Internationally renowned South African artist Paul Stopforth has persistently borne witness to man’s inhumanity to man. His highly political art attests to the dehumanizing effects of apartheid including his Biko series and the Deaths in Detention series. Under intense pressure because of his outspokenness Mr. Stopforth emigrated to the United States in 1988, but he still returns to South Africa. Working in sculpture, drawing, painting and printmaking, his work continues to explore political issues while developing an expansive space beyond a specific historical context, engaging with memory and loss. Paul Stopforth will reflect on various periods of his career as an artist and activist and discuss his artworks that have recently been added to the BSU permanent art collection.

Collection Focus

Paul Stopforth is a painter and graphic artist who works in oil, gouache, ink, charcoal, encaustic and lithography. He was born in 1945 in Johannesburg, South Africa. From the age of 19 he studied at the NATD, Johannesburg College of Art, where he graduated in 1967.

Inspired by the death of Black Consciousness leader Steve Biko in 1978, the artist created one of his most recognized works of art: The Interrogators. This renowned triptych details the portraits of the security officers who interrogated Biko. Stopforth intended to portray "terribly ordinary-looking" people as the tortures of Biko to represent the commonality in these happenings - what he called the "banality of evil". He reflects that “there was a real line drawn between those who thought my work was very powerful and relevant, and those who thought I was corrupting art by engaging with specific political and social issues.”

The Interrogators was continued by a series of 20 drawings based on the death of Biko. His works around this time give evidence to a kind of witnessing and testimony in relation to apartheid-era interrogation and torture, and to the deaths in detention to which these practices led. They constitute one of the great works of art produced in protest to the apartheid regime. In relation to the struggle, Stopforth remarked, " I want to bring the facts home to those willing to look. My figures parallel something that we can't be witness to. We can't refuse to accept that these things happen". These works and the impact they had led to Stopforth going into exile.
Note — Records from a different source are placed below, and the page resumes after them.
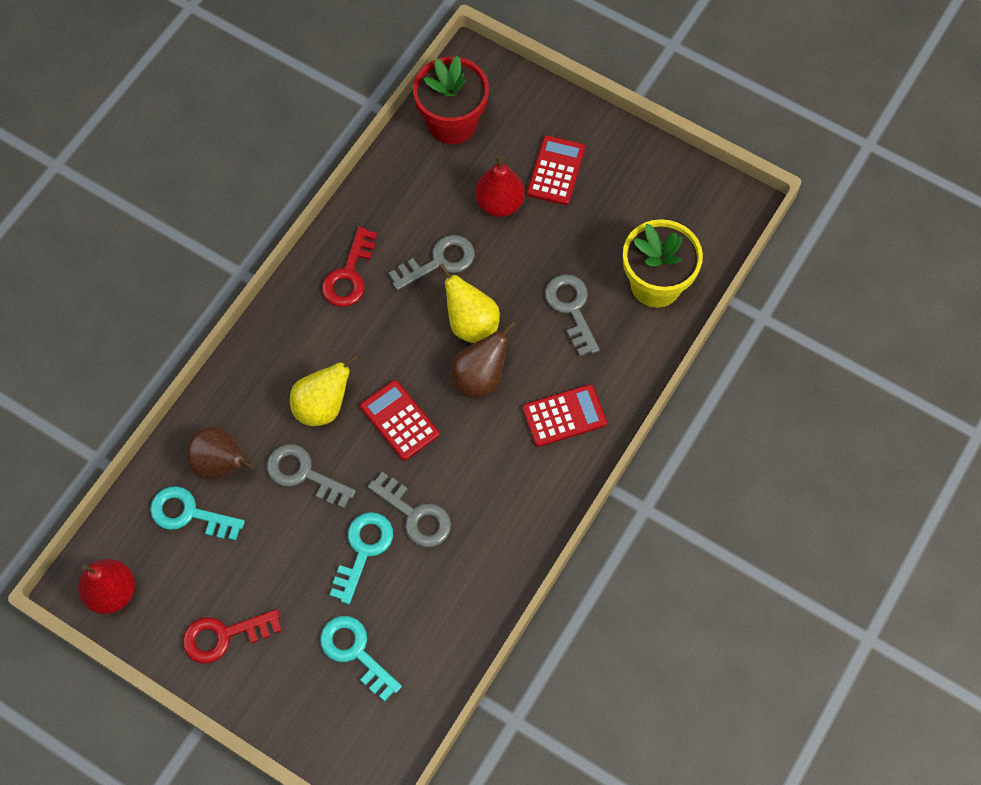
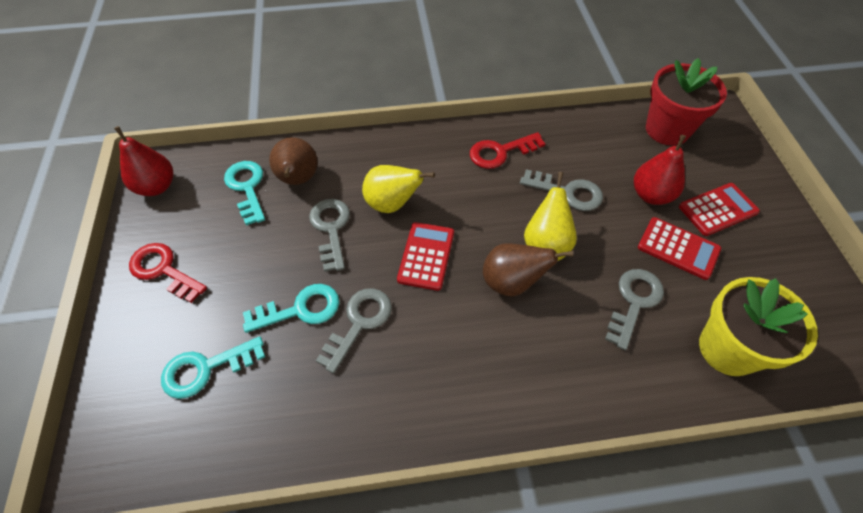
camera: 50 degrees right, 10 degrees down
(355, 652) = (206, 368): turquoise key -> turquoise key turned 120 degrees counterclockwise
(415, 515) = (359, 323): grey key -> grey key turned 150 degrees counterclockwise
(564, 416) = (544, 368): red calculator -> red calculator (678, 248)

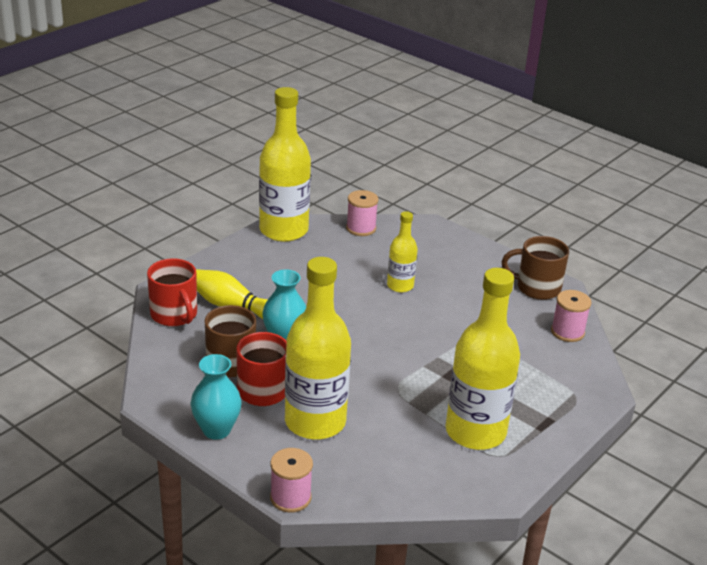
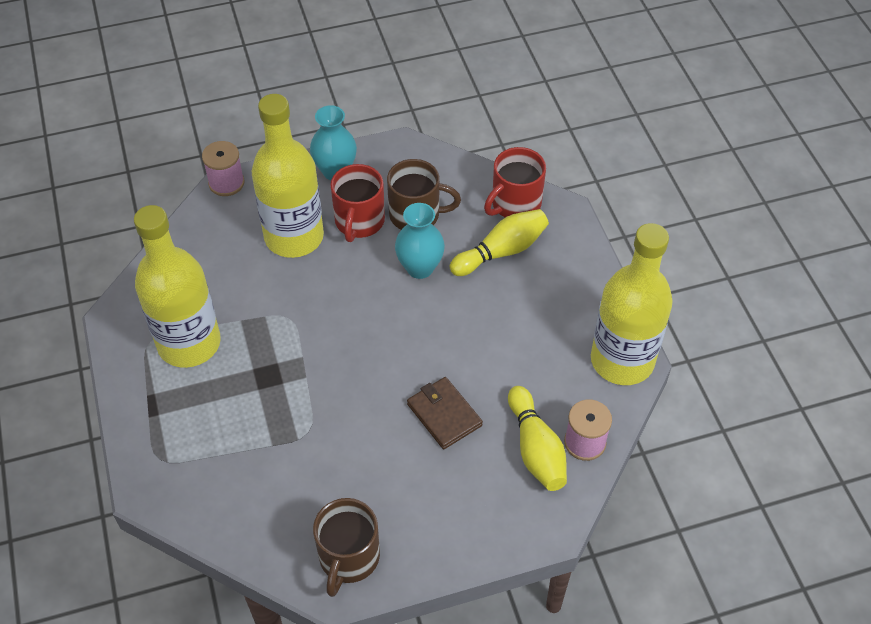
camera: 125 degrees right, 20 degrees up
(174, 315) = (515, 204): red mug -> red mug turned 45 degrees counterclockwise
(385, 244) = (536, 449): none -> yellow bowling pin
(400, 286) = (444, 415): yellow bottle -> brown wallet
(537, 288) = (348, 558): brown mug -> brown mug turned 150 degrees clockwise
(567, 332) = (253, 529): pink spool -> none

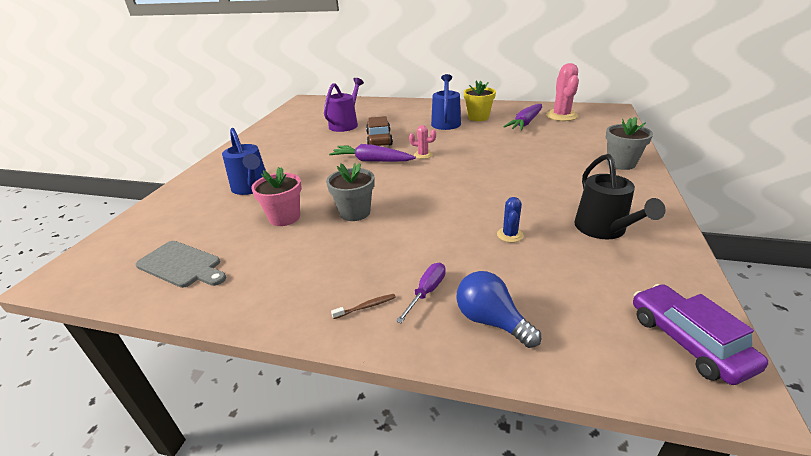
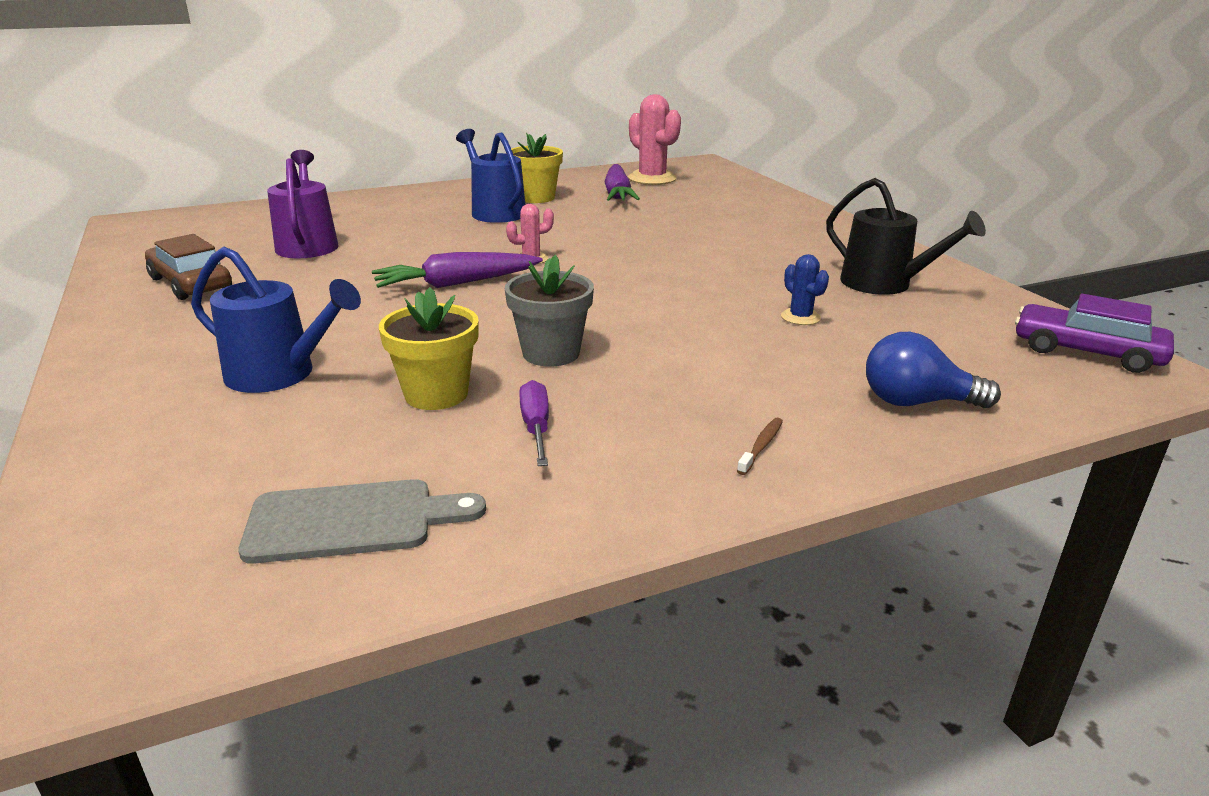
camera: 40 degrees left, 5 degrees down
(284, 217) = (436, 394): pink flower pot -> yellow flower pot
(379, 139) = (416, 253): brown car -> brown car (191, 283)
(426, 292) = (805, 403): purple screwdriver -> purple screwdriver (536, 427)
(621, 163) = (801, 217): grey flower pot -> none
The works that are now part of the Bridgewater State University collection are paintings on canvas or birch that come from the longing of an exile missing his homeland. The stylistic dot patterns are memories that evoke the “luminosity of African beadwork.” With his words and gestures, Stopforth engenders an experience of his art that both illuminates the South African history with which he is engaging and enriches the aesthetic quality of the work itself. The paint he used in this work is made from curdled milk, which serves to reference both the importance of cattle in African culture and the texture of the South African landscape. Stopforth’s work is filled with this sort of synthesis—combining beautifully crafted pieces with deeply provocative political ideas.

These paintings are currently on display at the Moakley Center Atrium.